Closed fwsmit closed 5 years ago

fwsmit commented 6 years ago

The placeholders that get inserted by lh-brackets after typing brackets characters seem to not work in the way they're supposed to. I can't find any shortcuts to jump to a placeholder, nor do they get deleted when I go from insert mode to normal mode. So for me the placeholder characters don't seem to do anything and only get in the way. There isn't a lot of documentation that can help me with this. So my question is: How are you supposed to work with these placeholder characters?

LucHermitte commented 6 years ago

Damn. I though I provide mappings compatible with terminal vim by default, but it's not the case -- supporting META-mappings with terminal is a nightmare, and they are the ones I use everyday...

Also the documentation is quite light on the subject: I've hidden in lh-cpp :h lh-cpp-first-steps, step 2 information about the placeholders and the keybindings meant to be defined with vim. Also, in lh-brackets, I provide only the keybindings available with gvim.

In all cases, you can always get rid of the marker just behind the closing character that this just after the cursor by typing that closing character.

If you have several consecutive things that can be closed, you an type <m-end> with gvim to close everything. In C and C++ case, hitting ; can also close many things.

Stuff I usually type is

You know what? I still recommend to provide <C-J> by default to jump to next marker. But I have ideas for the other mappings (jump-backward, insert-marker, close-and-jump-to-last, and jump-outside), let me know.

LucHermitte commented 6 years ago

Let me know if the new defaults for terminal instances of vim work for you, or if you prefer some other keybindings (I just rather avoid <tab> which is already overused by other plugins which would require to provide compatible implementations.

fwsmit commented 6 years ago

Yep the mapping and work very well.
I have a few things to note however

LucHermitte commented 6 years ago

Sometimes when using templates like if the cursor will move to the wrong place (in this case if () {

You mean the abbreviation? (not the template from mu-template). That's odd. Can you determine the sequence of operations that lead to that bug? Also, Have you changed your marker characters? What's your file encoding? And what's the encoding of your Vim instance?

You're saying that most of the bugs are because I use terminal vim and you use gvim, but it seems like they behave the same in all cases I tested.

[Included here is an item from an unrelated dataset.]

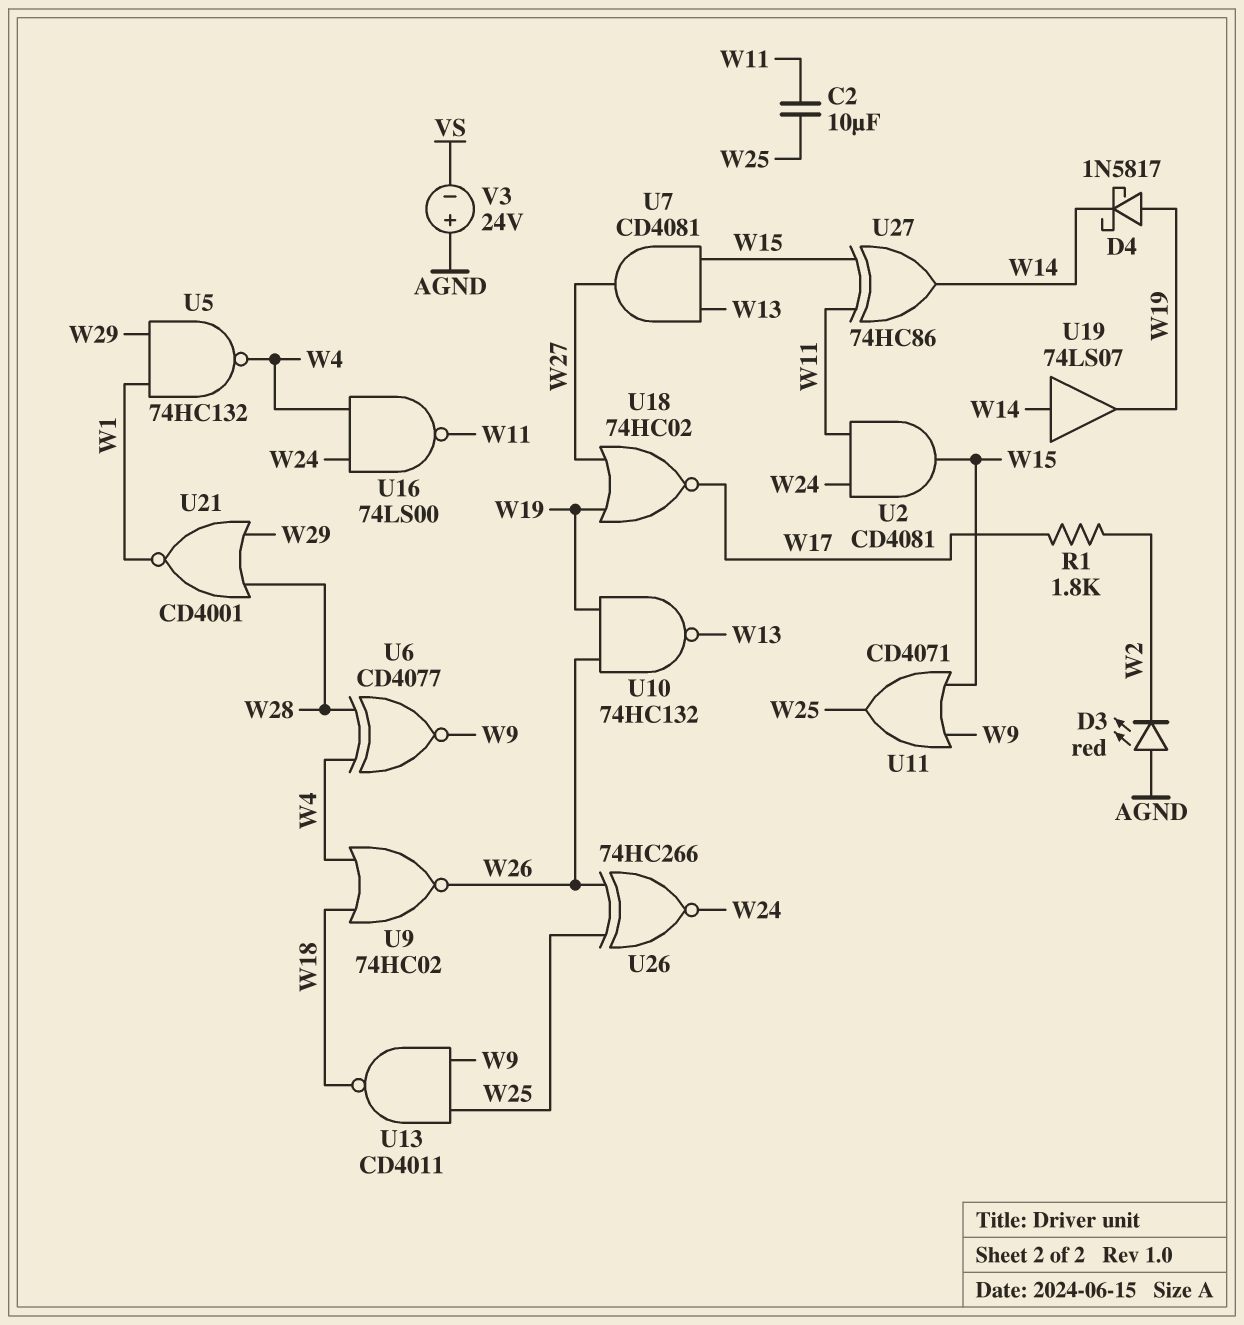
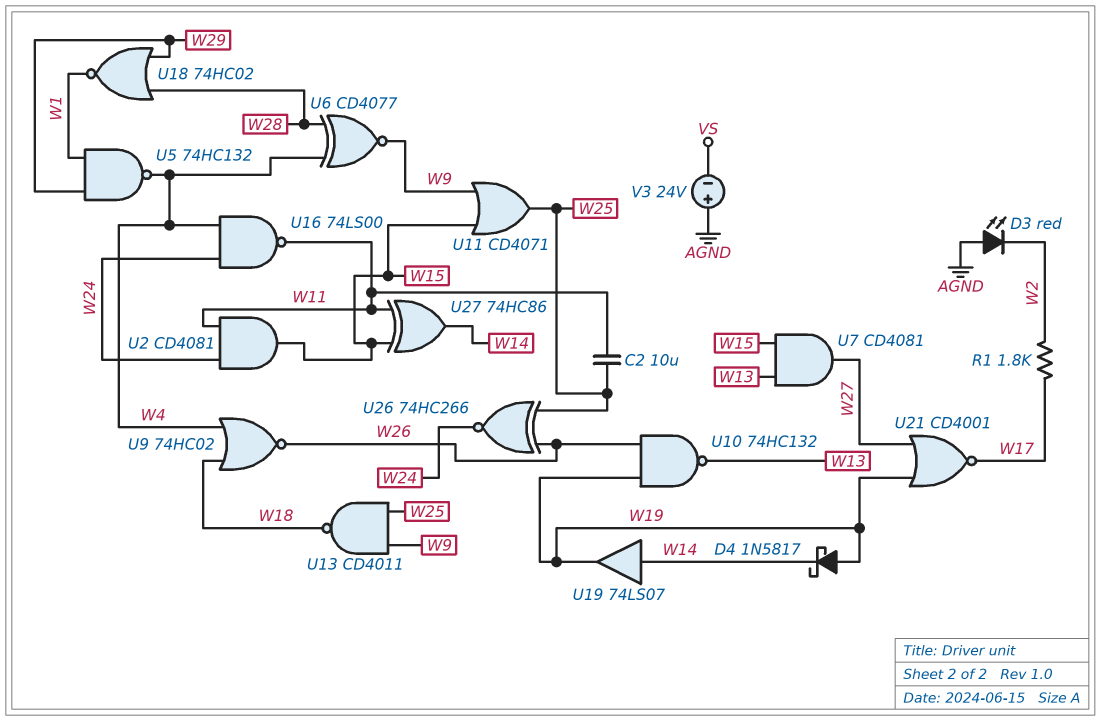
U18: NOR 74HC02 (in W19, in W27, out W17) -> NOR 74HC02 (in W28, in W29, out W1)
U21: NOR CD4001 (in W28, in W29, out W1) -> NOR CD4001 (in W19, in W27, out W17)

What I meant is that I seldom use terminal vim, and that my terminal mappings for lh-brackets were in another file. That's why I missed the fact that I did not provide terminal-friendly mappings

What are the <m-..> and <s-..> bindings?

M stands for meta (alt key nowadays), and S for shift. See :h <m- and :h <s-

When creating a function you don't want the placeholders and it's annoying to remove them. Perhaps going to normal mode or saving a file should remove all placeholders. When you don't remove them, the file won't compile.

Good point. I save my files more often than required, removing the placeholders would defeat their purpose. Regarding compilation, you're right. I could implement this feature as a pre-compile hook that BuildToolsWrapper, but I'm one of the few that could profit from that. What you suggest could be done through an option: "(bpg):maker_auto_remove = always, never, ask-if-found"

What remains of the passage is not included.